# "Weapons" and personal safety



## Caveat (14 Nov 2008)

I guess it's all in the terminology and/or possible uses, but are there any implements/devices that are permitted to be carried for personal safety?

Maybe those siren /sonic repellent types devices, but anything else?

Also, I seem to remember seeing martial arts type shops in Dublin (would have been 9 years ago at this stage) which sold all manner of nunchakas (sp?), telescopic metal 'batons' and all sorts of potentially lethal looking things - is some sort of permit needed for these or can anyone just walk in and buy them?

(I'm not living in fear BTW, just curious!)


----------



## 1911 (16 Nov 2008)

> are there any implements/devices that are permitted to be carried for personal safety?

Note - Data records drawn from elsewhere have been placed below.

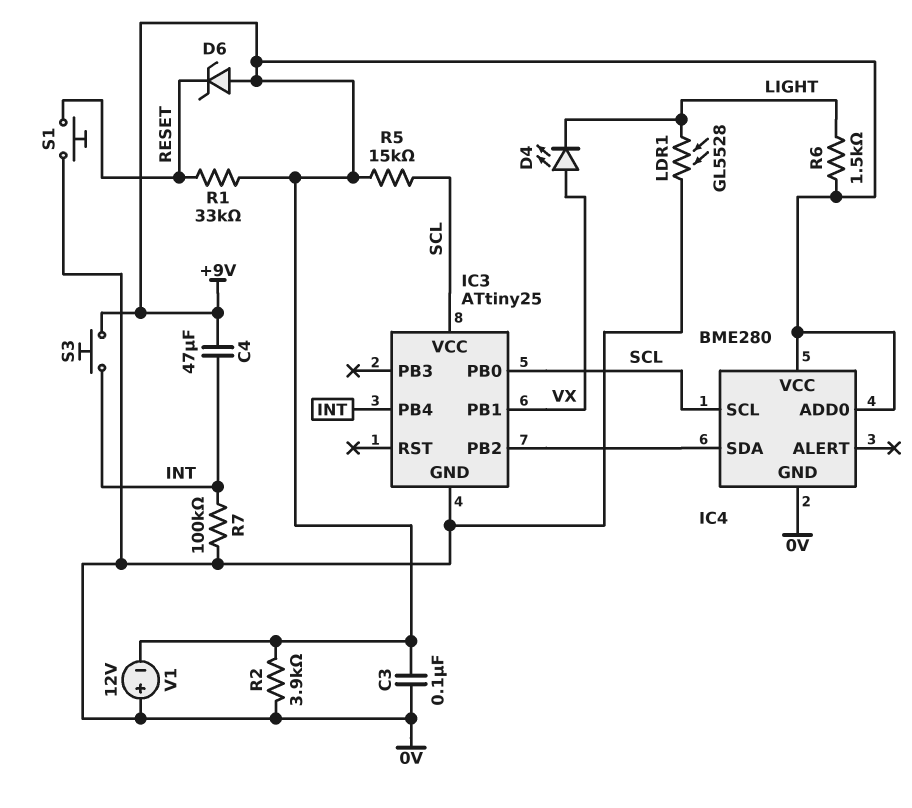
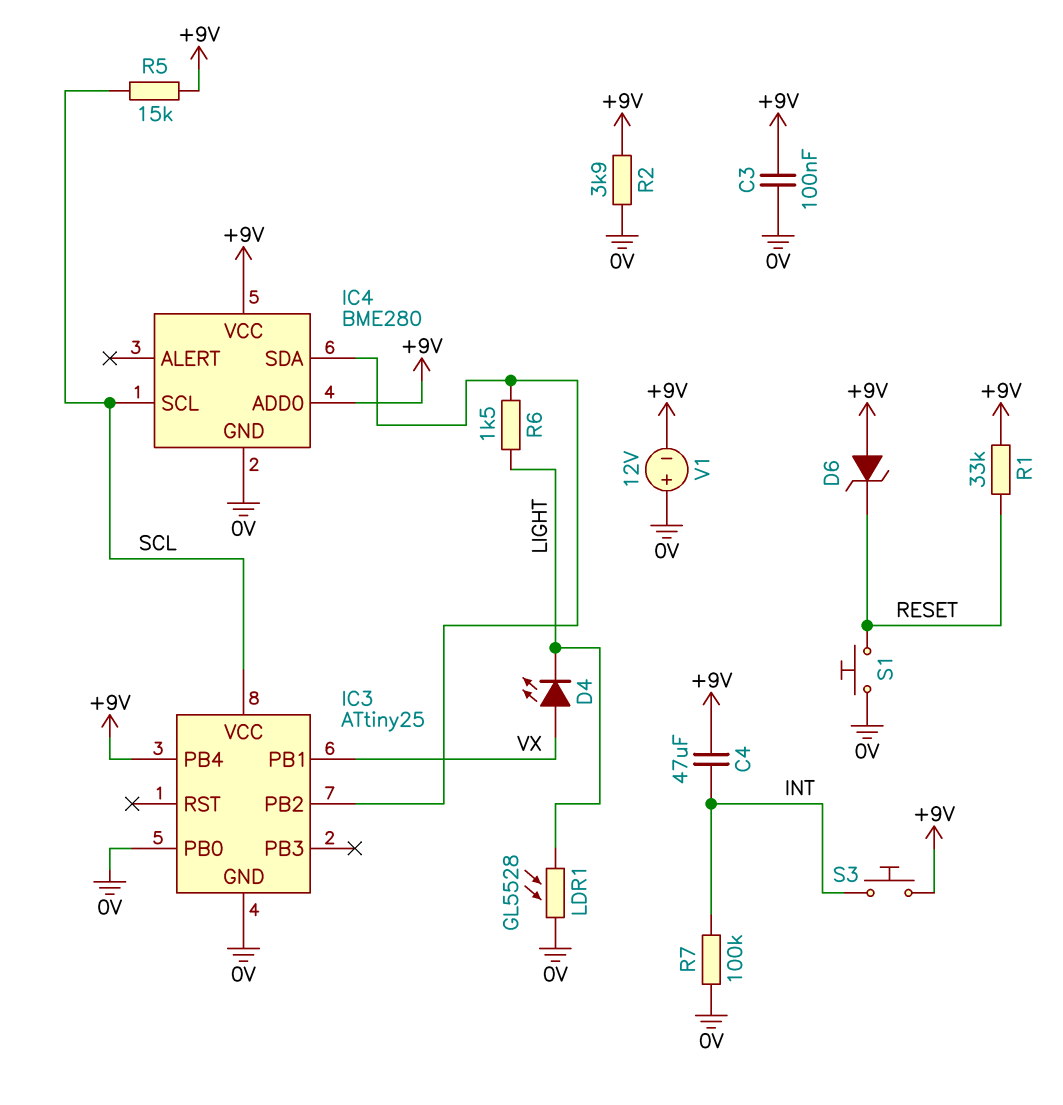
IC3 pin PB0: SCL -> 0V
IC3 pin PB4: INT -> +9V
R6: 1.5k (+9V, LIGHT) -> 1.5k (IC3/PB2, LIGHT)

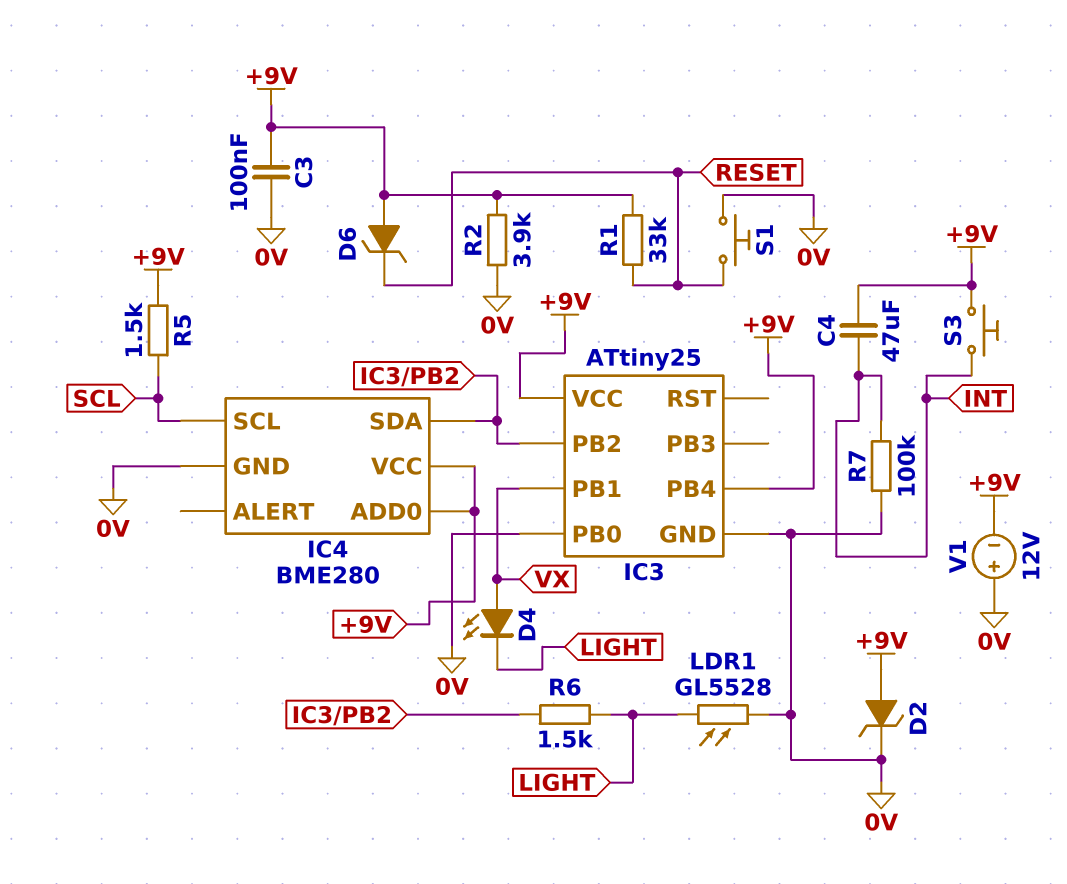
D2: none -> zener (A +9V, K 0V)
IC3 pin VCC: SCL -> +9V
R5: 15k (+9V, SCL) -> 1.5k (+9V, SCL)

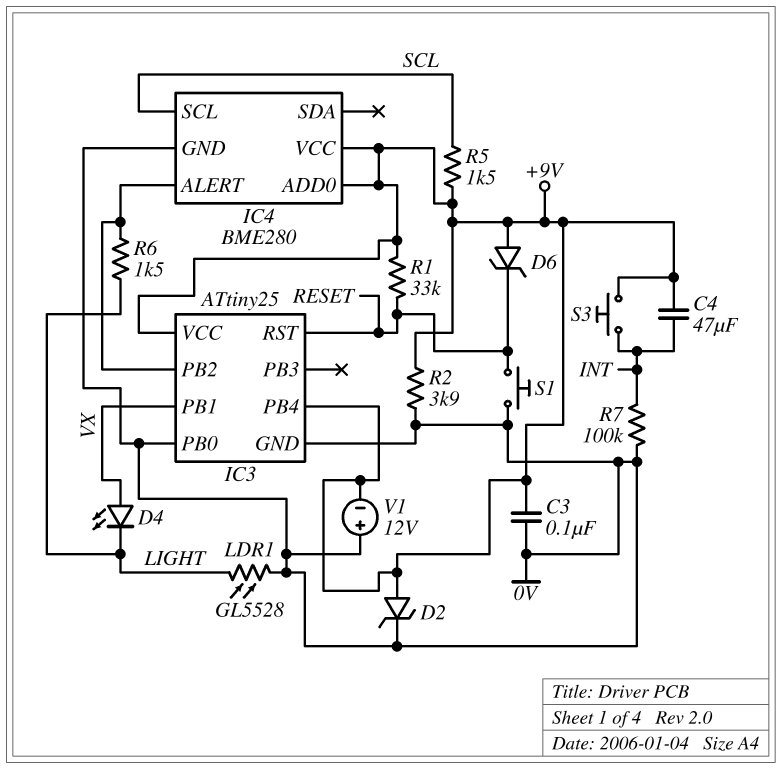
IC3 pin RST: none -> RESET
IC4 pin ALERT: none -> IC3/PB2
IC4 pin SDA: IC3/PB2 -> none

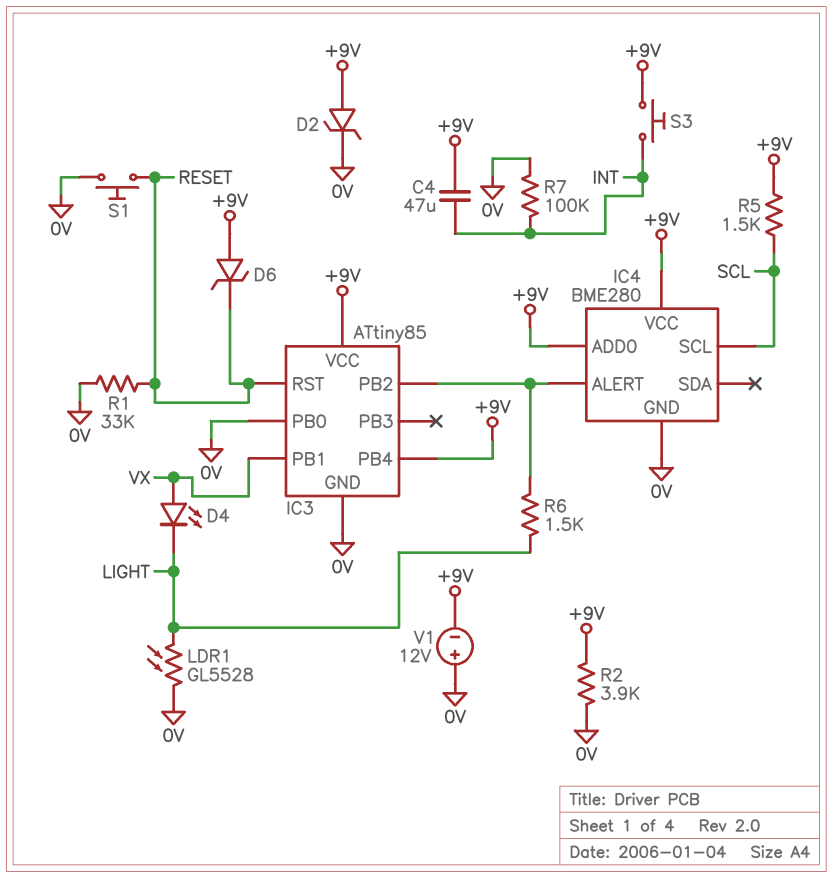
C3: 100nF (+9V, 0V) -> none
IC3: ATtiny25 -> ATtiny85
R1: 33k (+9V, RESET) -> 33k (0V, RESET)

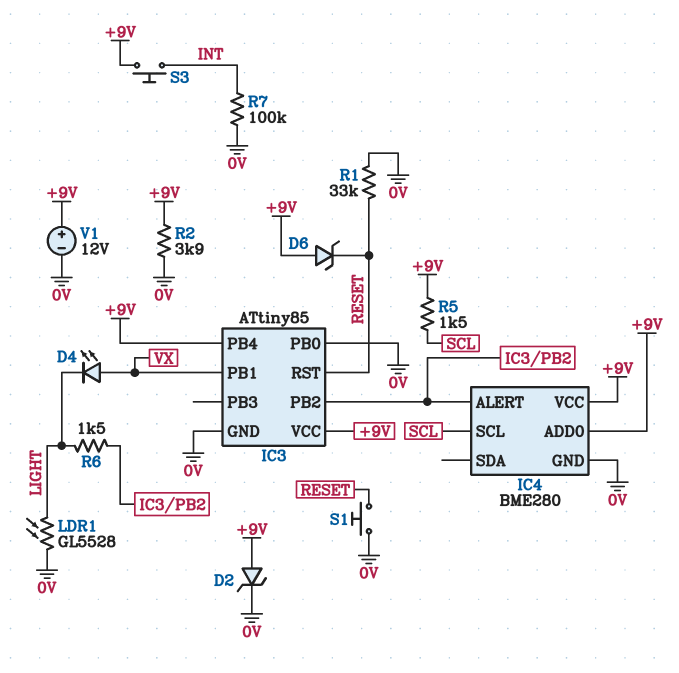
C4: 47uF (+9V, INT) -> none
V1: 12V (plus 0V, minus +9V) -> 12V (plus +9V, minus 0V)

No, certainly not knives, battons, swords etc. Gardai tend to take a dim view of such things. People have been prosecuted and jailed for carrying “offensive weapons” such as these. The only devices permitted would be things like a whistle, mobile phone etc.
If you are found to be in possession of a knife, batten etc. without good reason expect to be prosecuted! On the other hand if you are out fishing in the countryside, were behaving in a nonthreatening manner and you were found to have a knife for cleaning out fish you could reasonably expect not to be prosecuted. Common sense generally applies.


----------



## starlite68 (16 Nov 2008)

i hear "thugs" sometimes carry a screwdriver! handy to stab someone...but not considered a weapon if you are cought with it.


----------



## 1911 (16 Nov 2008)

Following threatening behaviour towards me from a 12 year old with a baseball bat (long story!) I discussed offensive weapons at length with a garda once. He assured me that in certain situations objects such as screwdrivers could be considered offensive weapons and a prosecution could be secured.


----------



## Caveat (16 Nov 2008)

Ok I'll rephrase - does anyone know what is permitted, for personal safety, but is not considered a weapon?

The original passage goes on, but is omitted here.